Exception has occurred: AttributeError
'OverloadedMesh' object has no attribute 'entity_map'
File "/workspaces/stokes_nomeshdeform.py", line 58, in <module>
h_V = transfer_from_boundary(h, meshR)
The MWE is provided below (which is adapted from this example)
from dolfin import *
from dolfin_adjoint import *
import matplotlib.pyplot as plt
from mshr import *
set_log_level(LogLevel.ERROR)
# Define classes for edges
class Inflow(SubDomain):
def inside(self, x, on_boundary):
return near(x[0], 0.0)
class Outflow(SubDomain):
def inside(self, x, on_boundary):
return near(x[0], 1.0)
class Walls(SubDomain):
def inside(self, x, on_boundary):
return near(x[1], 0.0) or near(x[1], 1.0)
class Obstacle(SubDomain):
def inside(self, x, on_boundary):
return x[0]>0.35 and x[0]<0.65 and x[1]>0.35 and x[1]<0.65
# Create mesh
domain = Rectangle(Point(0,0), Point(1,1)) - Circle(Point(0.5,0.5),0.15)
meshR = generate_mesh(domain, 20)
# Define markers for Sbdomians, Dirichlet and Neuman bcs
markers_boundaries = MeshFunction("size_t", meshR, meshR.geometry().dim()-1, 0)
Inflow().mark(markers_boundaries, 1) # left top edge of fluid mesh
Outflow().mark(markers_boundaries, 2) # middle top edge of fluid mesh
Walls().mark(markers_boundaries, 3) # right top edge of fluid mesh
Obstacle().mark(markers_boundaries, 4) # Left edge of fluid mesh
# Create boundary mesh
b_mesh = SubMesh(BoundaryMesh(meshR, 'exterior'), Obstacle())
S_b = VectorFunctionSpace(b_mesh, "CG", 1)
h = Function(S_b, name="Design")
zero = Constant([0]*meshR.geometric_dimension())
# Create function space to represent h in variational form of s
S = VectorFunctionSpace(meshR, "CG", 1)
h_V = transfer_from_boundary(h, meshR)
h_V.rename("Volume extension of h", "")
# Move the mesh
ALE.move(meshR, h_V)
# Set up the primal problem
# create mixed function space
V2 = VectorElement("CG", meshR.ufl_cell(), 2)
S1 = FiniteElement("CG", meshR.ufl_cell(), 1)
VQ = FunctionSpace(meshR, V2*S1)
# Define test and trial functions and the variational form
(u, p) = TrialFunctions(VQ)
(v, q) = TestFunctions(VQ)
a = inner(grad(u), grad(v))*dx - div(u)*q*dx - div(v)*p*dx
l = inner(zero, v)*dx
# Define boundary conditions
(x,y) = SpatialCoordinate(meshR)
g = Expression(("sin(pi*x[1])","0"),degree=2)
bc_inlet = DirichletBC(VQ.sub(0), g, markers_boundaries, 1)
bc_obstacle = DirichletBC(VQ.sub(0), zero , markers_boundaries, 4)
bc_walls = DirichletBC(VQ.sub(0), zero, markers_boundaries, 3)
bcs = [bc_inlet, bc_obstacle, bc_walls]
# solve for the solution
w = Function(VQ, name="Mixed State Solution")
solve(a==l, w, bcs=bcs)
u, p = w.split()
# Define the objective function
J = assemble(inner(grad(u), grad(u))*dx)
Jhat = ReducedFunctional(J, Control(h))
dJdm = Jhat.derivative()If you are using dolfin-adjoint, there is currently only support for boundary meshes.
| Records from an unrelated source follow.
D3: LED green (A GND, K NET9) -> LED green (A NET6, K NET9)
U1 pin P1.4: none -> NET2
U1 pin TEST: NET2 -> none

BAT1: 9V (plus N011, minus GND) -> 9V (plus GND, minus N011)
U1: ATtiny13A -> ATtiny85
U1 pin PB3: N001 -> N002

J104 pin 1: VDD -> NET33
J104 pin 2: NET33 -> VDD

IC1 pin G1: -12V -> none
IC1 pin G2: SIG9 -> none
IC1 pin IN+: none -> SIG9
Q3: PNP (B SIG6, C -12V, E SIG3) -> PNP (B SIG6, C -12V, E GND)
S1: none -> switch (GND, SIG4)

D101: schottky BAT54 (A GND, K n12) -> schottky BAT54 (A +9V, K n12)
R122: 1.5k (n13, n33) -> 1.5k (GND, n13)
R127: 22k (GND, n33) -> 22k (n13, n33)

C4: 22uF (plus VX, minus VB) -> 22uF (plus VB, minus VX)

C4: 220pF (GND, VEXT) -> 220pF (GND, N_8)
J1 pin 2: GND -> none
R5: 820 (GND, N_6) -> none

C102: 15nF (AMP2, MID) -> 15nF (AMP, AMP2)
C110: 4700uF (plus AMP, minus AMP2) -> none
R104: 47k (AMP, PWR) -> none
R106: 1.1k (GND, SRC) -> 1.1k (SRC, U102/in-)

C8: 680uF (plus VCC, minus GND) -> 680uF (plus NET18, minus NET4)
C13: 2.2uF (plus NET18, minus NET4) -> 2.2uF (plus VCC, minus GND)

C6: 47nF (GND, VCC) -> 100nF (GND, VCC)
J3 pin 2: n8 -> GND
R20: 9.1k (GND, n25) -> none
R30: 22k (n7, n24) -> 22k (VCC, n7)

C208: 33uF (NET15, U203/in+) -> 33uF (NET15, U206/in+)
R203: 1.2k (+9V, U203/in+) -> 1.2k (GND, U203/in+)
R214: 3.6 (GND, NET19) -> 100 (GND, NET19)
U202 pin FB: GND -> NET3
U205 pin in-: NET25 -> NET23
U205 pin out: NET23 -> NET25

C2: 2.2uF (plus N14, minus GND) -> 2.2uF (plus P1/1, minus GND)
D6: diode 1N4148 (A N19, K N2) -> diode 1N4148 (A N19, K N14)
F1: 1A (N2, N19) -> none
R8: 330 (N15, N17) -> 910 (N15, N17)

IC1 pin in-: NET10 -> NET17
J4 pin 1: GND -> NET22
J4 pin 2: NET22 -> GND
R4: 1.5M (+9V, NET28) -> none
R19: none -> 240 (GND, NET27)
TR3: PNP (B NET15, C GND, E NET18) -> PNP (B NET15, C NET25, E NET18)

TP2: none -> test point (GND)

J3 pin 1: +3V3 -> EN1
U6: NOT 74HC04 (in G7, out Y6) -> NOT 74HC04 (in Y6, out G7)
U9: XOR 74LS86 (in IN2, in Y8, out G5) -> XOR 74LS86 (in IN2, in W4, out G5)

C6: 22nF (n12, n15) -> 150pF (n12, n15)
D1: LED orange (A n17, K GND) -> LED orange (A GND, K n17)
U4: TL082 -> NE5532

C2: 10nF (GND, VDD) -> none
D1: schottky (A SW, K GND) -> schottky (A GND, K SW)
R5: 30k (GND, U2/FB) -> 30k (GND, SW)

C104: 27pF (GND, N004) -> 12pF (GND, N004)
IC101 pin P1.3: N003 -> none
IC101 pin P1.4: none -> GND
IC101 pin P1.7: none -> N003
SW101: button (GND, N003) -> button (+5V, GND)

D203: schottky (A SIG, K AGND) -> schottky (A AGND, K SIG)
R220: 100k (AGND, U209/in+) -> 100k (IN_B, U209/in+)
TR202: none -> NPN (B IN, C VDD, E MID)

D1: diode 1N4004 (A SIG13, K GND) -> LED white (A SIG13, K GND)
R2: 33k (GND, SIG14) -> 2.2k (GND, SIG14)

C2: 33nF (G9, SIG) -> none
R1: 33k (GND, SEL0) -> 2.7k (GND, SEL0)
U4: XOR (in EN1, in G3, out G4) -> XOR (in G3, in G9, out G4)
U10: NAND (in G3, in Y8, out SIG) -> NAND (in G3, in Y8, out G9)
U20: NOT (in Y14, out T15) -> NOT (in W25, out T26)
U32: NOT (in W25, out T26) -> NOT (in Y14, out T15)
In the future, i might add submeshes. However, as dolfin-adjoint is not in my main Research area any longer, i cannot give you a date for when this might happen.
With the boundary mesh, as you can see in the Stokes example you have referenced, the mesh is over the whole boundary, while deformation is only hopping over the obstacle. You should be able to do this for any part of the boundary using mesh functions when defining the mesh deformation equations.
Thank you very much for your help.
I would like to ask for a further question.
Is there any example that works with moving the internal edges (e.g. interface between two subdomains)?
Then you cannot use the boundary mesh command.
However, this should be quite straightforward using a volume deformation field.
I am not sure if I understand your reply correctly. Does it mean that instead of defining a boundary mesh, I can directly define a function space and a function object on the domain and directly pass this function object into a mesh deformation function?
Yes. Using a function from the original mesh function space will give you the shape sensitivity for all nodes. You can then set up a deformation scheme with this function, where it is for instance fixed at certain boundaries.
Thank you again for your support. This information is very helpful, I will try it.